The United States Attorney's Office released paperwork Monday detailing the tragic events in a smuggling incident that ended in at least ten deaths.
As new details emerge, a story of a harrowing journey spurred along by notorious Mexican criminal syndicate, Los Zetas, is beginning to evolve.
The journey ended for many in a southwest-side Walmart parking lot. An employee of the chain alerted police to a tractor-trailer in the back of the parking lot after discovering multiple people on it in need of help.
Upon arrival, police found the driver of the truck, James Mathew Bradley, Jr., exiting the air-conditioned camper of the 18-wheeler. Bradley told police he didn’t know what was on the truck and said he had only been transporting it from Iowa. He told officers he heard movement in the truck after pulling into the Walmart parking lot and began to investigate.

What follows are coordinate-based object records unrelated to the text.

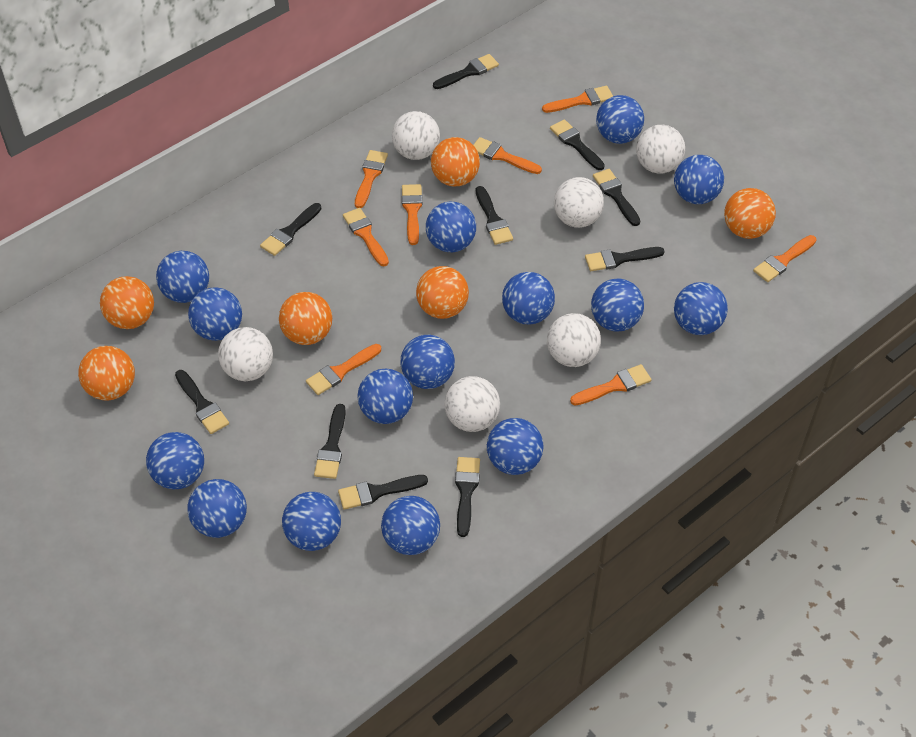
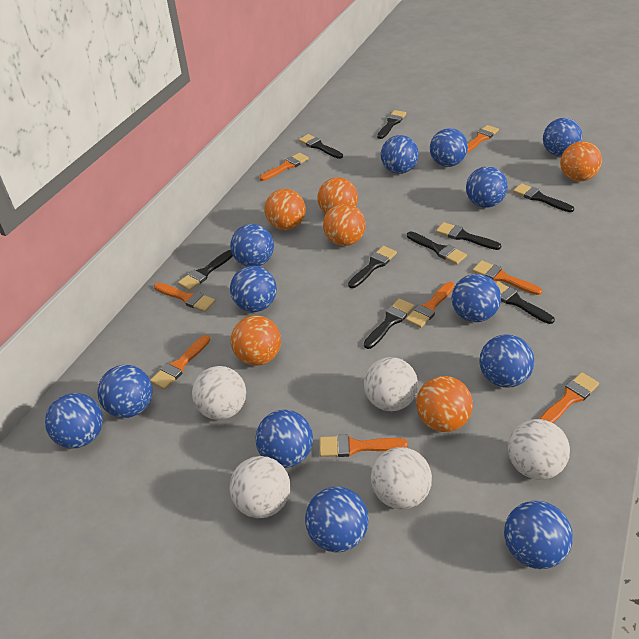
black brush: 10 -> 9
blue ball: 15 -> 13
white ball: 6 -> 5

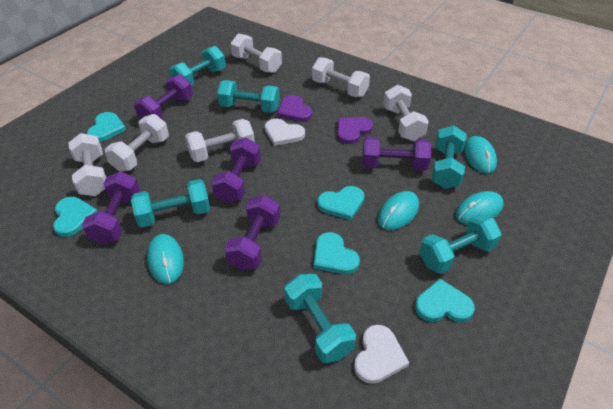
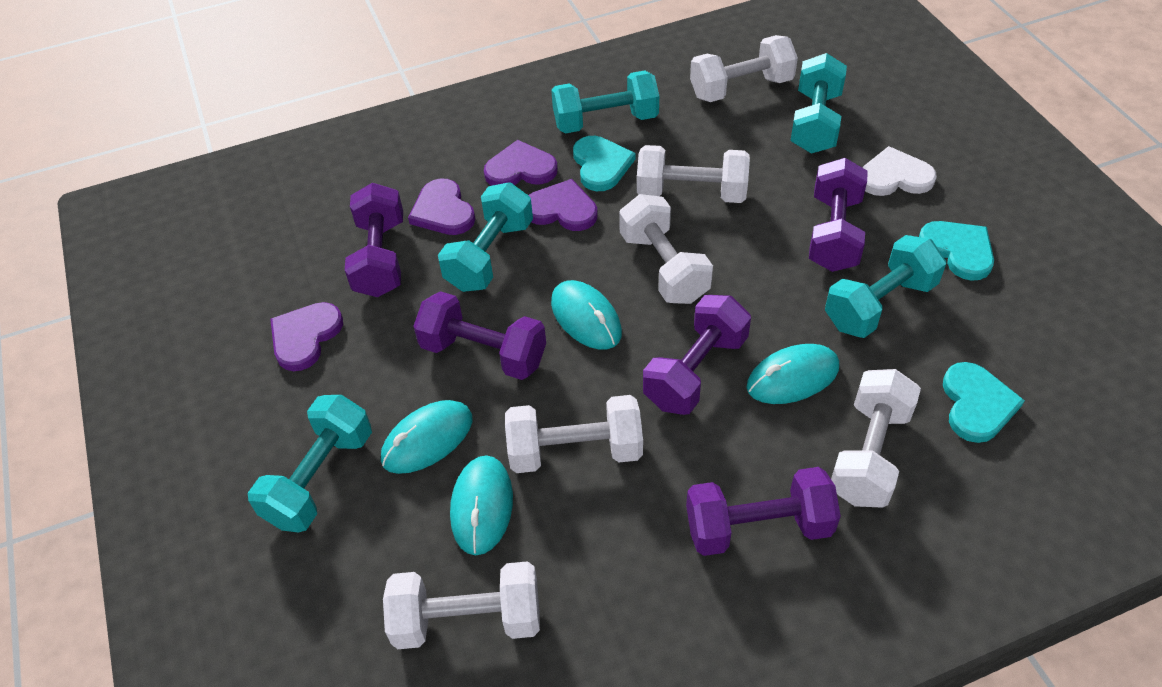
purple heart: 2 -> 4
turquoise dumbbell: 6 -> 5
turquoise heart: 5 -> 3
white heart: 2 -> 1

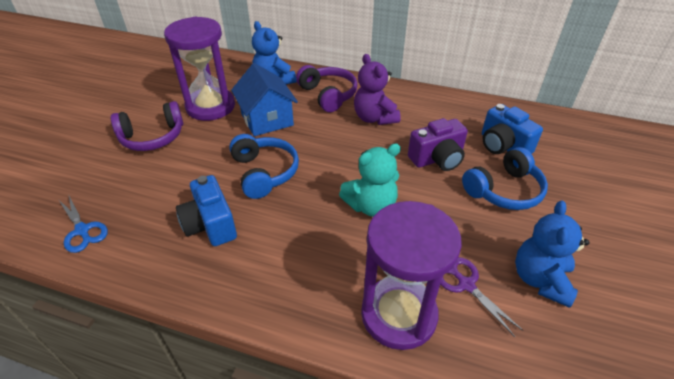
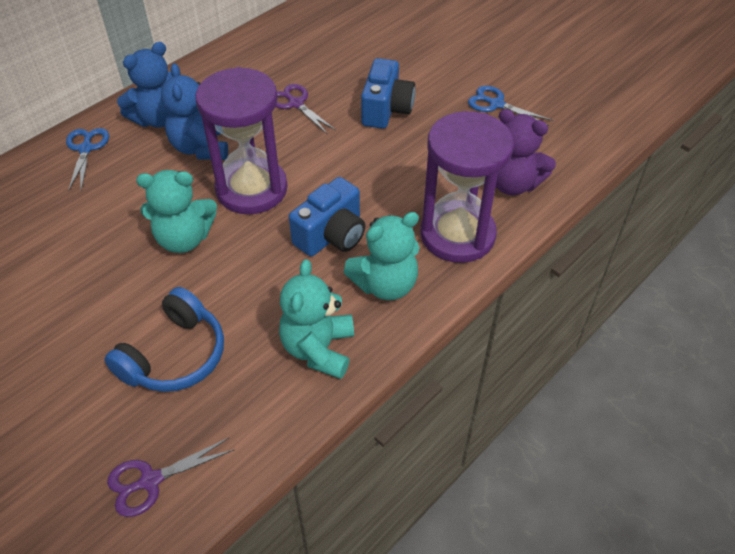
blue headphones: 2 -> 1
blue house: 1 -> 0
blue scissors: 1 -> 2
purple camera: 1 -> 0
purple headphones: 2 -> 0
purple scissors: 1 -> 2
turquoise teddy bear: 1 -> 3

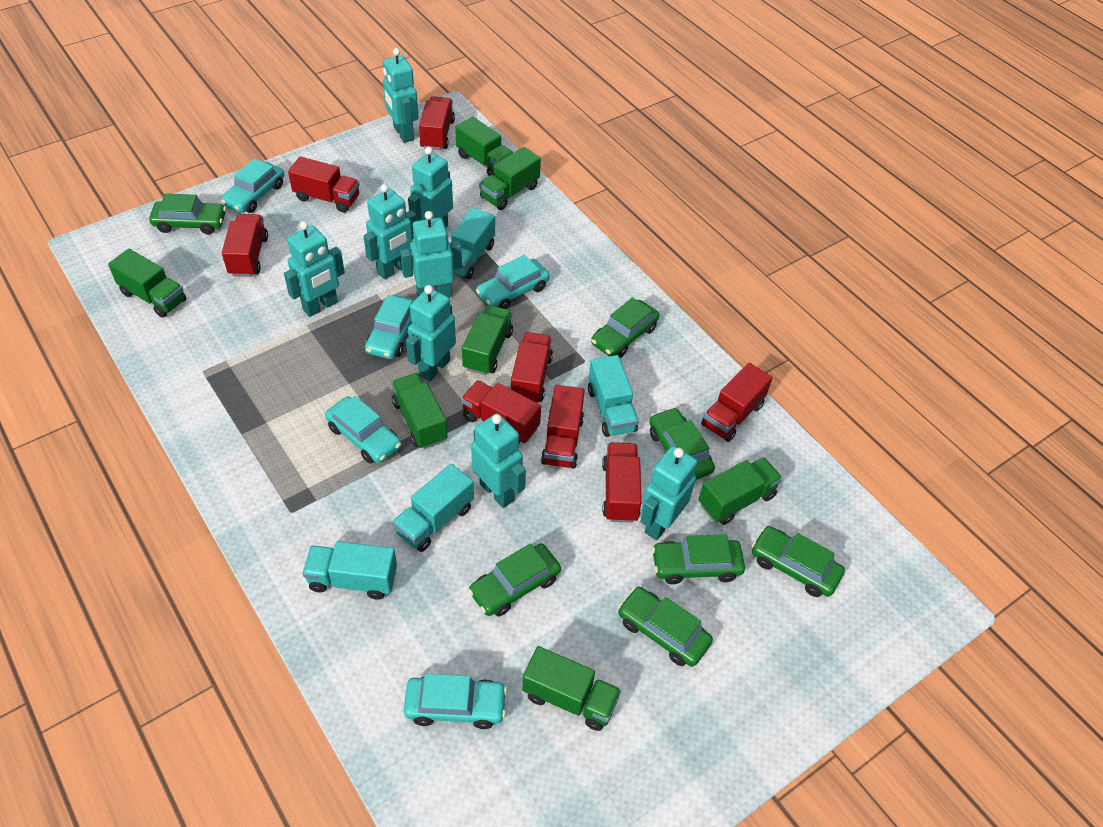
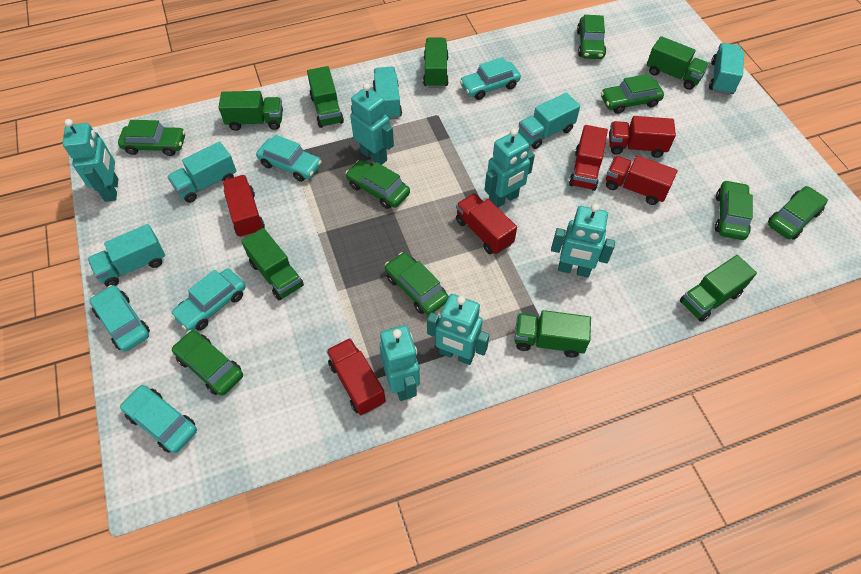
green car: 7 -> 8
red truck: 8 -> 6
turquoise robot: 8 -> 6
turquoise truck: 4 -> 5

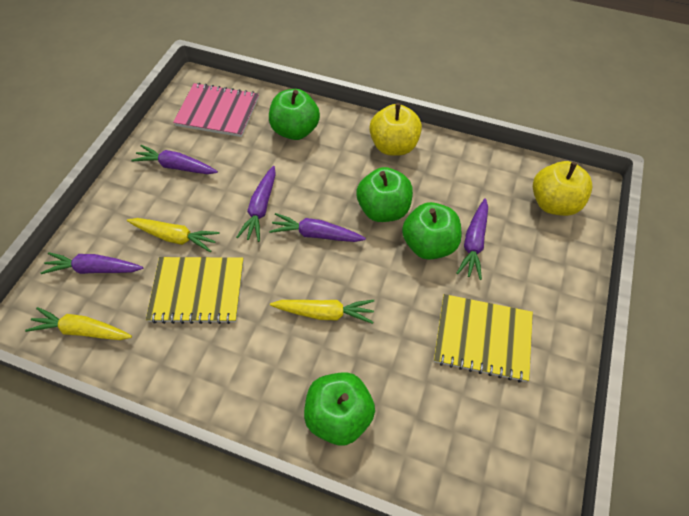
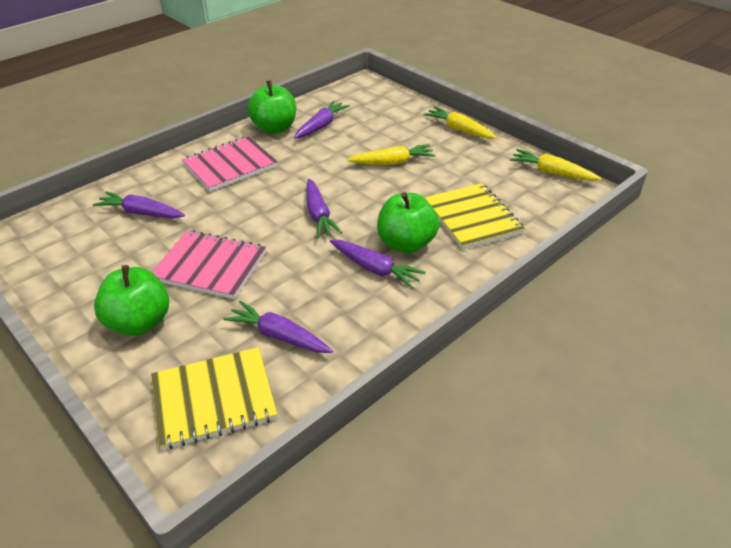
green apple: 4 -> 3
pink notebook: 1 -> 2
yellow apple: 2 -> 0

The responding officer detained Bradley before taking a look in the back of the truck himself.
What he found was eight dead undocumented aliens and another 30-40 who in need of immediate medical attention.
Back at SAPD headquarters, HSI Special Agents initiated an interview with Bradley, who maintained that he did not know what was on the truck until opening the back in the Walmart parking lot. He said he was startled to find “Spanish people” in the back and said he noticed “bodies just lying on the floor like meat.”
Bradley told investigators he knew at least one person was dead.
Bradley told police he did not call 9-1-1 but did call his wife.
Bradley told police no cars or individuals were waiting at the Walmart for the people inside the tractor-trailer he was towing.
The document also included an interview with a survivor of the incident described only as JMM-J.
JMM-J told investigators that he left his home in Aguascalientes, Mexico, traveled to Nuevo Laredo, Tamaulipas and met with smugglers who offered to transport him to the U.S. for $5,500.
JMM-J said he was waiting with a group of 28 when a smuggler associated with the Zetas told him he would charge 11,000 Mexican pesos for protection and 1,500 Mexican pesos to cross by raft into the U.S. JMM-J said he paid the amount and the group was ferried over in three trips.
The next day JMM-J said he and the others were picked up and taken to board the tractor trailer. He estimated that about 70 people were inside when they took off.
JMM-J said the door was closed and it became pitch black inside. He said it was already hot and they were left with no food or water before the journey began. He said they began to make noise and try to get help, but nobody ever came.
About an hour later around 9 p.m., someone opened the door and provided the group with different colors of tape to identify which group of smugglers they should be with. The man told them the trailer had refrigeration and not to worry.
But JMM-J said that it was very hot and after an hour of transport it became difficult to breathe in the trailer and people began to pass out. Despite their struggle to get the drivers attention by banging on the walls, JMM-J said he never pulled over.
They eventually found a hole in the tractor-trailer and started taking turns breathing through it.
JMM-J said that the driver finally stopped and those who were able began to swarm out to six black SUVs that were waiting on them at the location.
He said the SUVs filled up within minutes and then took off.
A second individual, A.L.V., told investigators he came over with a group of seven distant relatives. He told investigators he waited 11 days in a Laredo stash house to make the trip. When his group arrived at the tractor-trailer, he said 70 people were already on it and it was very hot.
Another individual told investigators he thought there were 180-200 people in the tractor-trailer.
The document states that two of the people taken to the hospital later died and numerous others were found to be in critical condition.